2 Alexander Hamilton rested his argument against George III on this principle in his pamphlet, A Full Measure of Vindication of the Measure of Congress (1774):
The only distinction between freedom and slavery consists in this: In the former state a man is governed by the laws to which he has given his consent, either in person or by his representative, in the latter, he is governed by the will of another. In the one case, his life and property are his own; in the other, they depend upon the pleasure of his master. It is easy to discern which of these two states is preferable. No man in his senses can hesitate to be free, rather than a slave.
If we build a policy that exploits the labor, talent and willingness of the immigrant, without giving her a share of self-governance, we risk imposing the same grievances that gave rise to our own revolution.

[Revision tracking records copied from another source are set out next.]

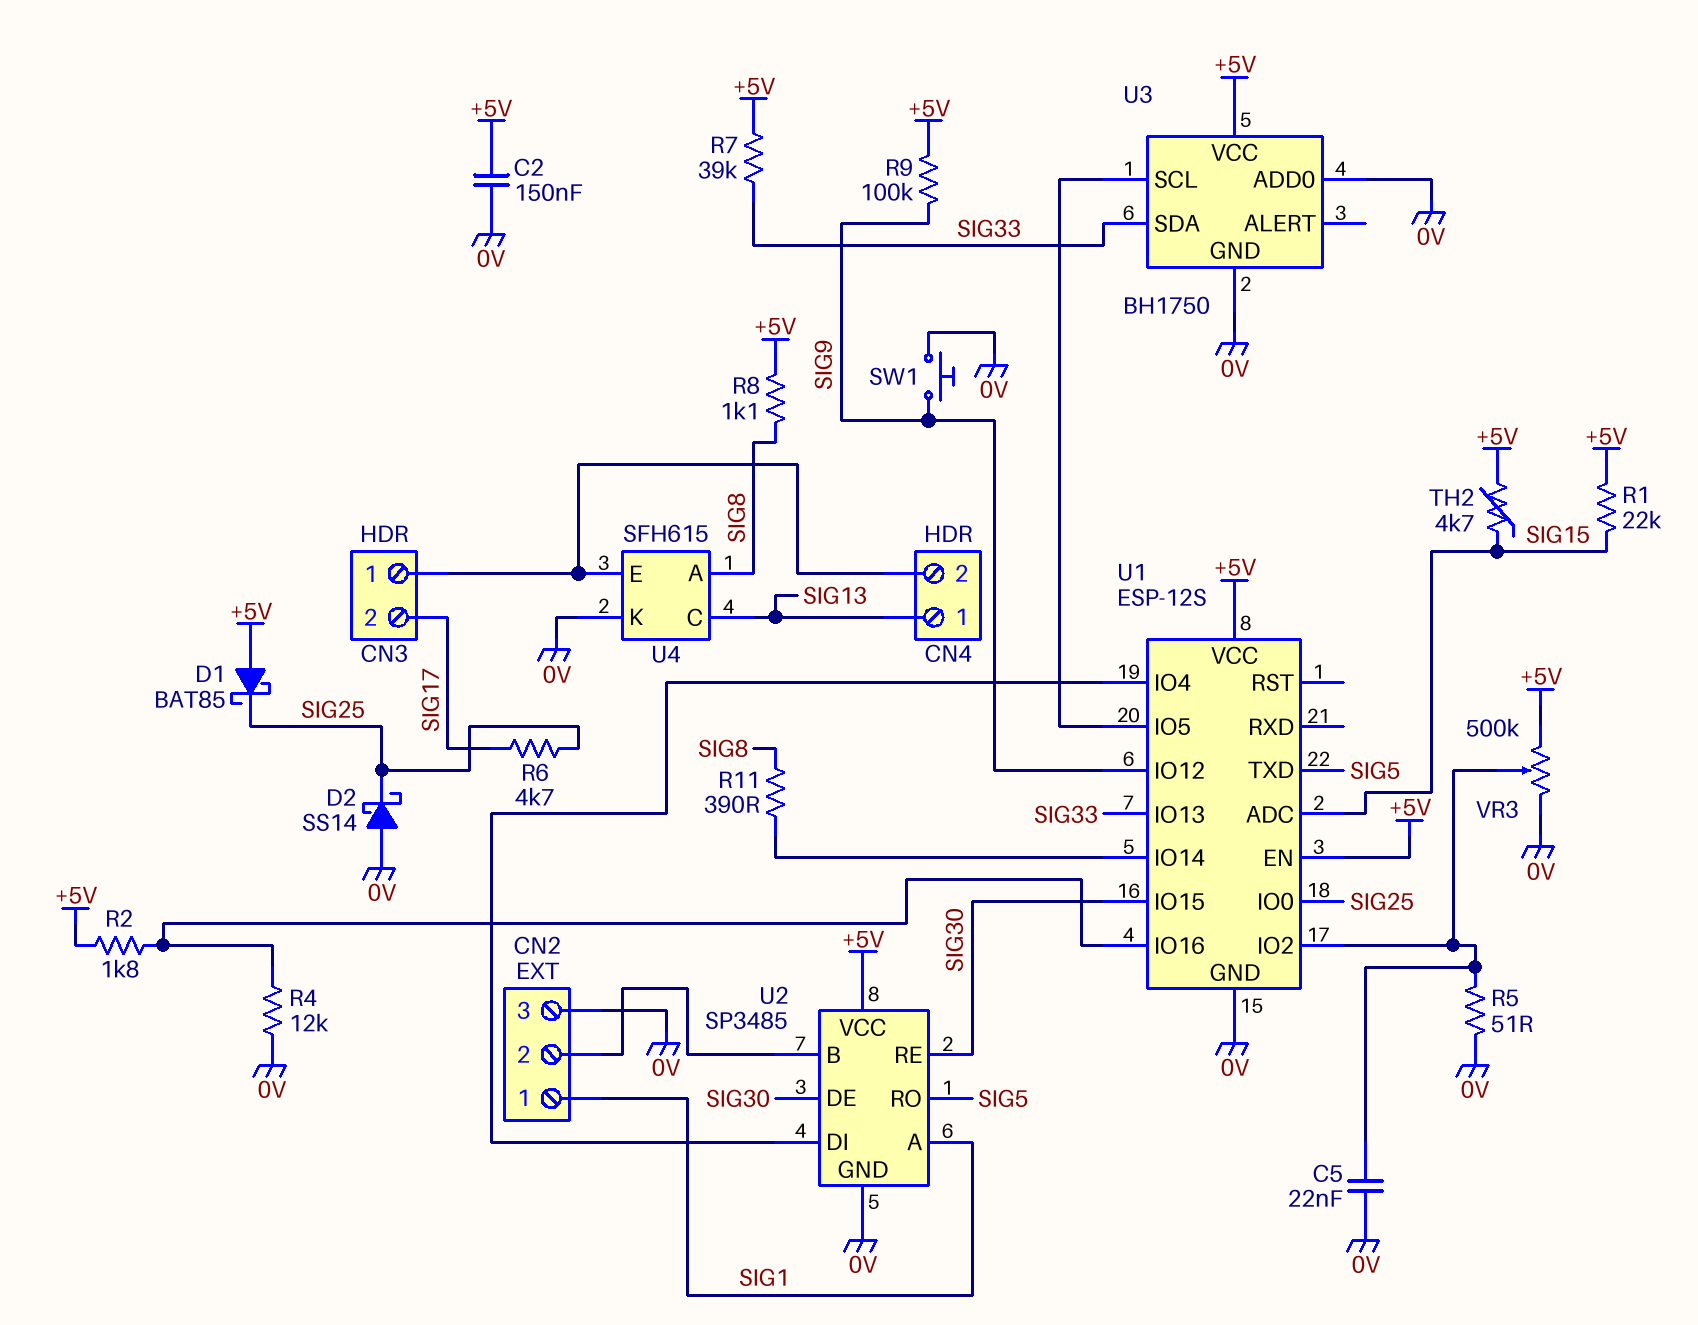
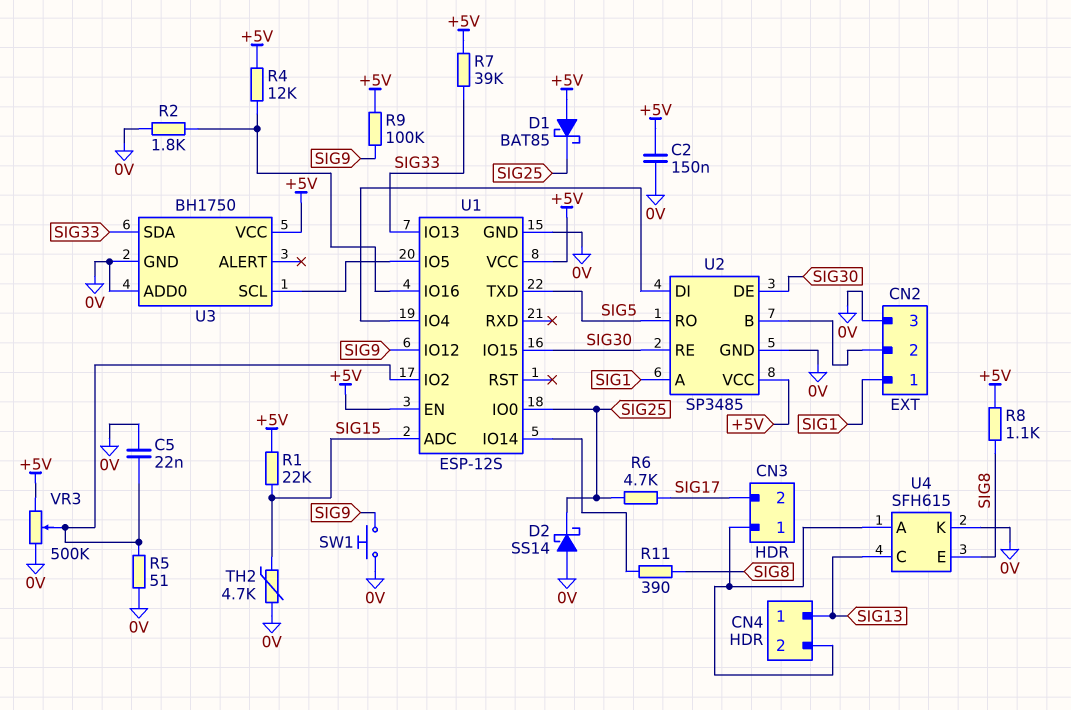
R2: 1.8k (+5V, U1/IO16) -> 1.8k (0V, U1/IO16)
R4: 12k (0V, U1/IO16) -> 12k (+5V, U1/IO16)
TH2: 4.7k (+5V, SIG15) -> 4.7k (0V, SIG15)
U4 pin A: SIG8 -> CN3/1
U4 pin E: CN3/1 -> SIG8

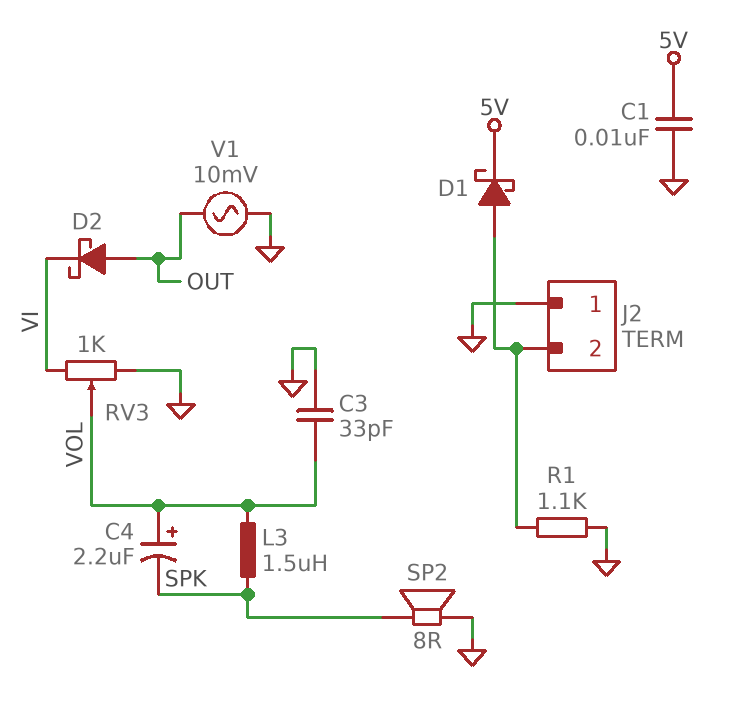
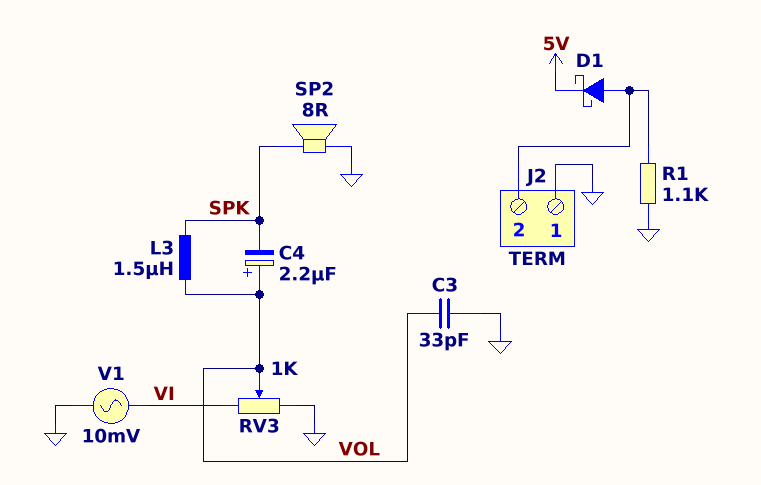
C1: 10nF (5V, GND) -> none
D2: schottky (A OUT, K VI) -> none
V1: AC 10mV (GND, OUT) -> AC 10mV (GND, VI)

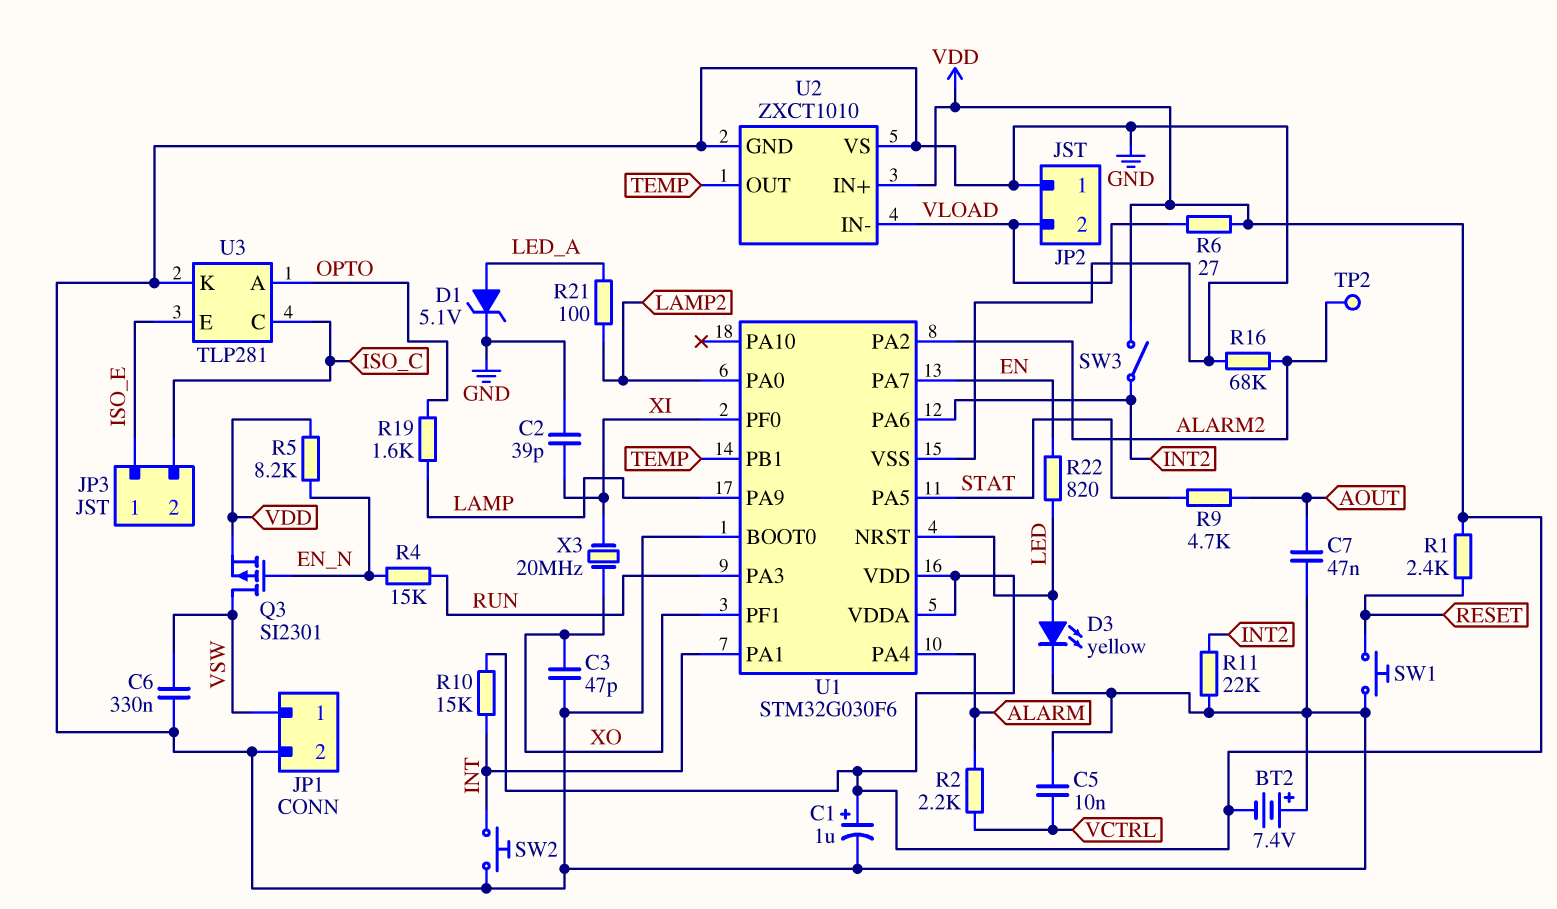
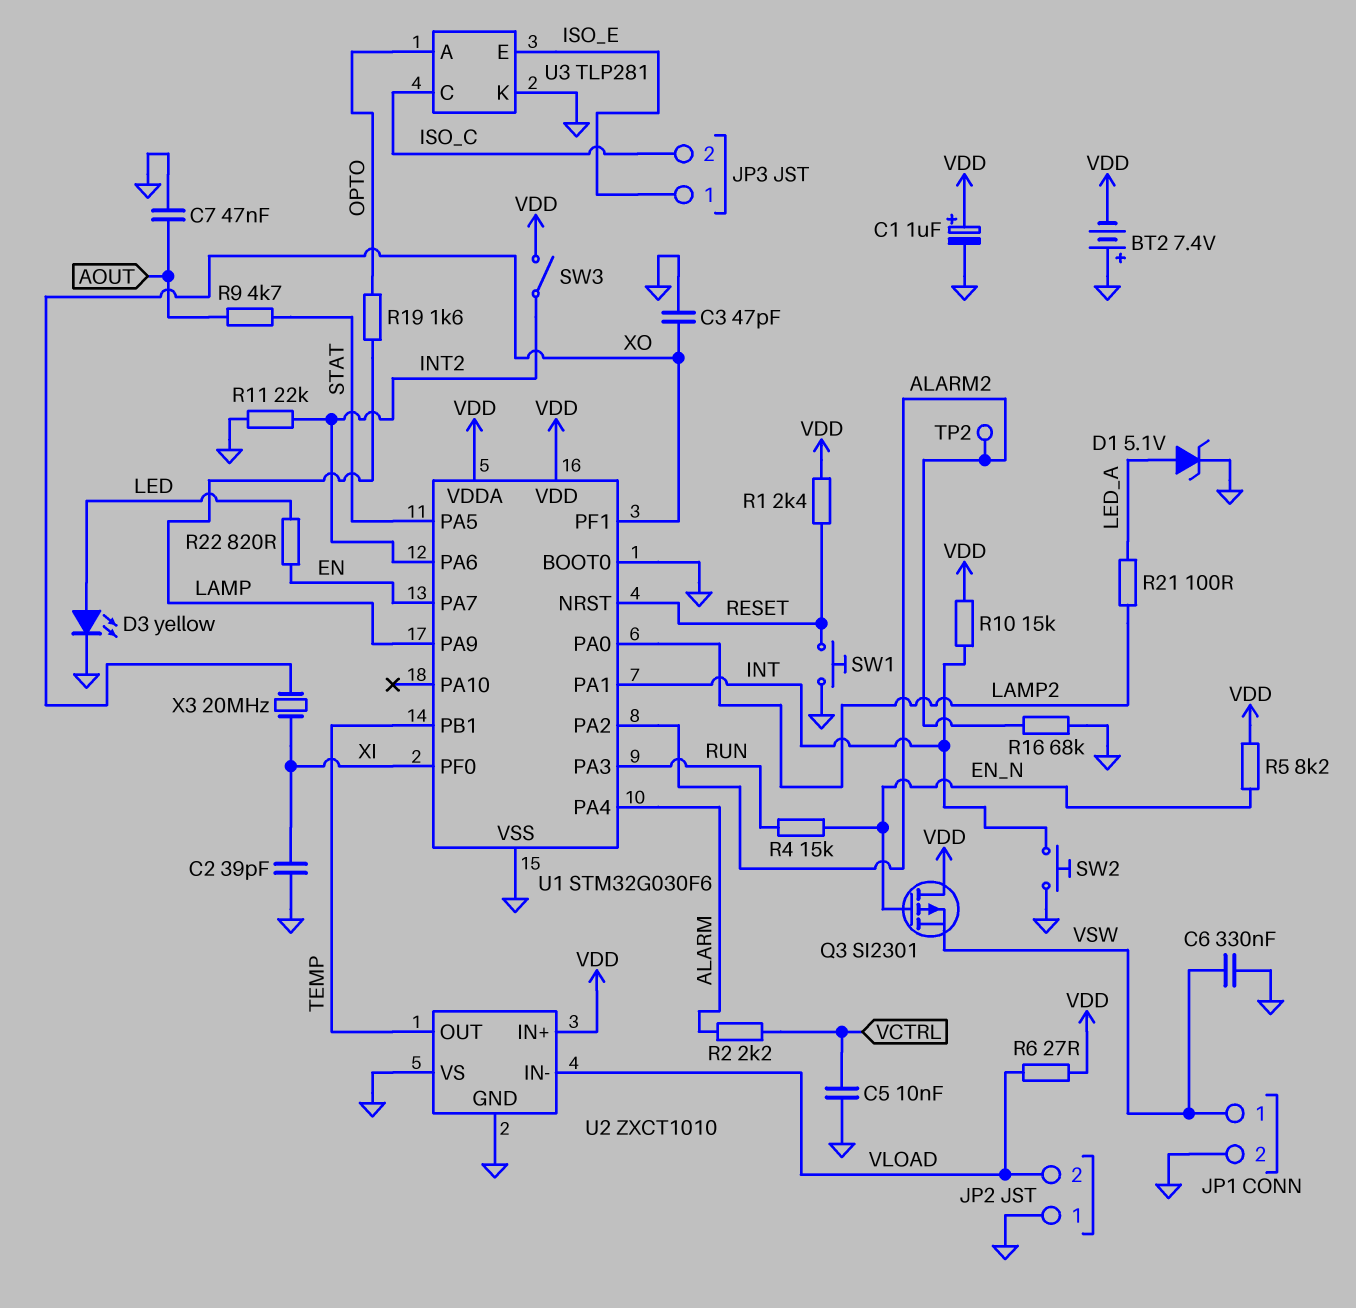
Q3: PMOS SI2301 (G EN_N, D VSW, S VDD) -> PMOS SI2301 (G EN_N, D VDD, S VSW)
U1 pin NRST: LED -> RESET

3 Our systems of government determine the shape and virtue of citizenship:
Following Aristotle, Rousseau, and John Stuart Mill, many modern philosophers assume that political participation itself will teach people responsibility and toleration. They place their fate in the activity of participation as the means whereby individuals become accustomed to the duties of citizenship. They believe that as political participation enlarges the minds of individuals, familiarizes them with interests that lie beyond the immediacy of personal circumstances and environment, they will acknowledge that public concerns are the proper ones to pay attention to (Oldfield 1990). However, in light of the political realities of the modern state, political participation can hardly be taken for granted as a universally binding or desirable axiom. Political participation can be a result of the scope or nature of political or civil liberties granted to the citizens by the state. When these liberties are circumscribed— say, in an oligarchy, dictatorship, or other forms of authoritarian systems, or where severe discriminatory practices have become institutionalized—the vigorous exercise of political participation as a condition of authentic citizenship becomes inconsequential.
Kalu at 421.
4 As a nation, we are deeply invested in the virtue of all of our neighbors among us:
[T]he health and stability of a modern democracy depends, not only on the justice of its 'basic structure' but also on the qualities and attitudes of its citizens: for example, their sense of identity and how they view potentially competing forms of national, regional, ethnic, or religious identities; their ability to tolerate and work together with others who are different from them- selves; their desire to participate in the political process in order to promote the public good and hold political authorities accountable; their willingness to show self-restraint and exercise personal responsibility in their economic demands and in personal choices-which affect their health and the environment. Without citizens who possess these qualities, democracies become difficult to govern, even unstable. As Habermas notes, "the institutions of constitutional freedom are only worth as much as a population makes of them" (Habermas 1992, p. 7).
Will Kymlicka and Wayne Norman, Return of the Citizen: A Survey of Recent Work on Citizenship Theory, 2 Ethics 352, 352-353 (1994).